「より素早く簡単にデータにアクセスするための認証システムを」。こんな計画を、米グーグル傘下の米モトローラが発表した。この内容をスロバキアのイーセットがブログで紹介している。モトローラのプロジェクトには、センサーやアンテナを埋め込んだタトゥー、人体を巨大なトークンにする認証ピルがある。

 同プロジェクトを率いるRegina Dugan氏は、米MC10が開発したタトゥーを腕に付けて「D11」カンファレンスに登場した。モトローラはMC10と共同で、将来のスマートフォン向け認証システムに取り組むという。Dugan氏はかつて、米国防省の国防高等研究事業局(DARPA)に勤務していた。

 Dugan氏は、「認証は面倒なので半数程度の人しか実行していない。スマートフォンには多くのデータが格納され、そのためID窃盗の被害に遭う可能性がいっそう高いというのに」と、認証の重要性を強調し、「当社はこれを改善するありとあらゆることを考えている」と述べた。

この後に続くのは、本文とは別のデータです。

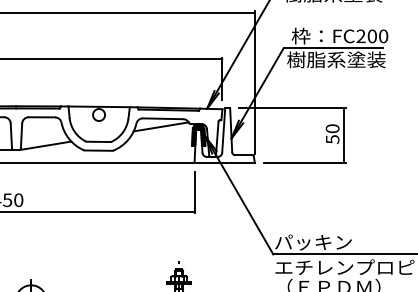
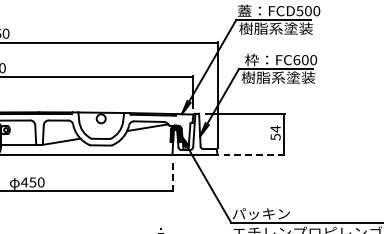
text: (360, 36) -> (296, 60), FC200 -> FC600
text: (332, 127) -> (275, 128), 50 -> 54
line: (304, 162) -> (254, 154), solid -> dashed
line: (194, 192) -> (172, 176), solid -> dashed

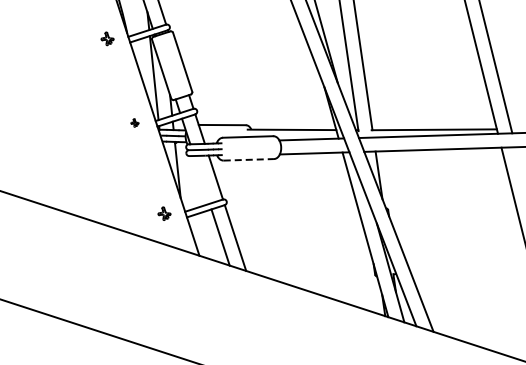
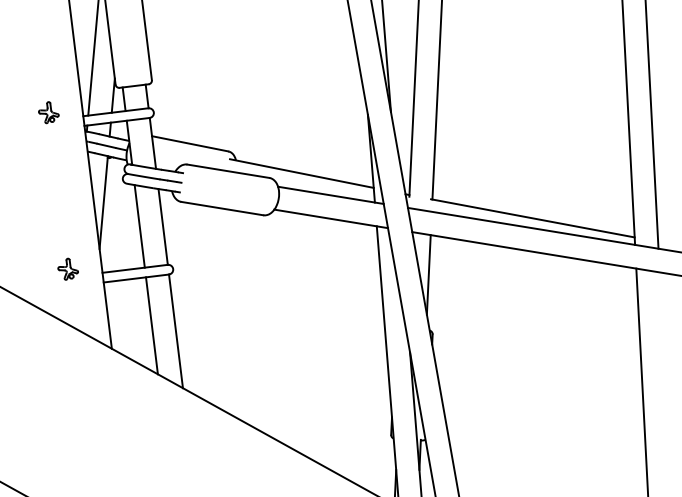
part: (134, 122) -> (48, 111), size x1.67
line: (249, 159) -> (223, 208), dashed -> solid
line: (201, 179) -> (139, 225), added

 Dugan氏はまた、米食品医薬品局(FDA)から承認を受けたとされる錠剤も紹介した。胃酸による科学反応を電力源として、18ビットの信号を発し、その信号が認証に使われる。Dugan氏によれば、体全体が認証トークンとなり、スマートフォンやコンピュータ、あるいはドアや車に触ると、ユーザーの本人確認が行われる。

 認証ピルのサイズは、米紙「Washington Post」のオピニオンサイト「Slate」で公開されているビデオで確認できる。

 モトローラによれば、これらはすぐに出荷できるようなものではないが、機能は実証実験済みだという。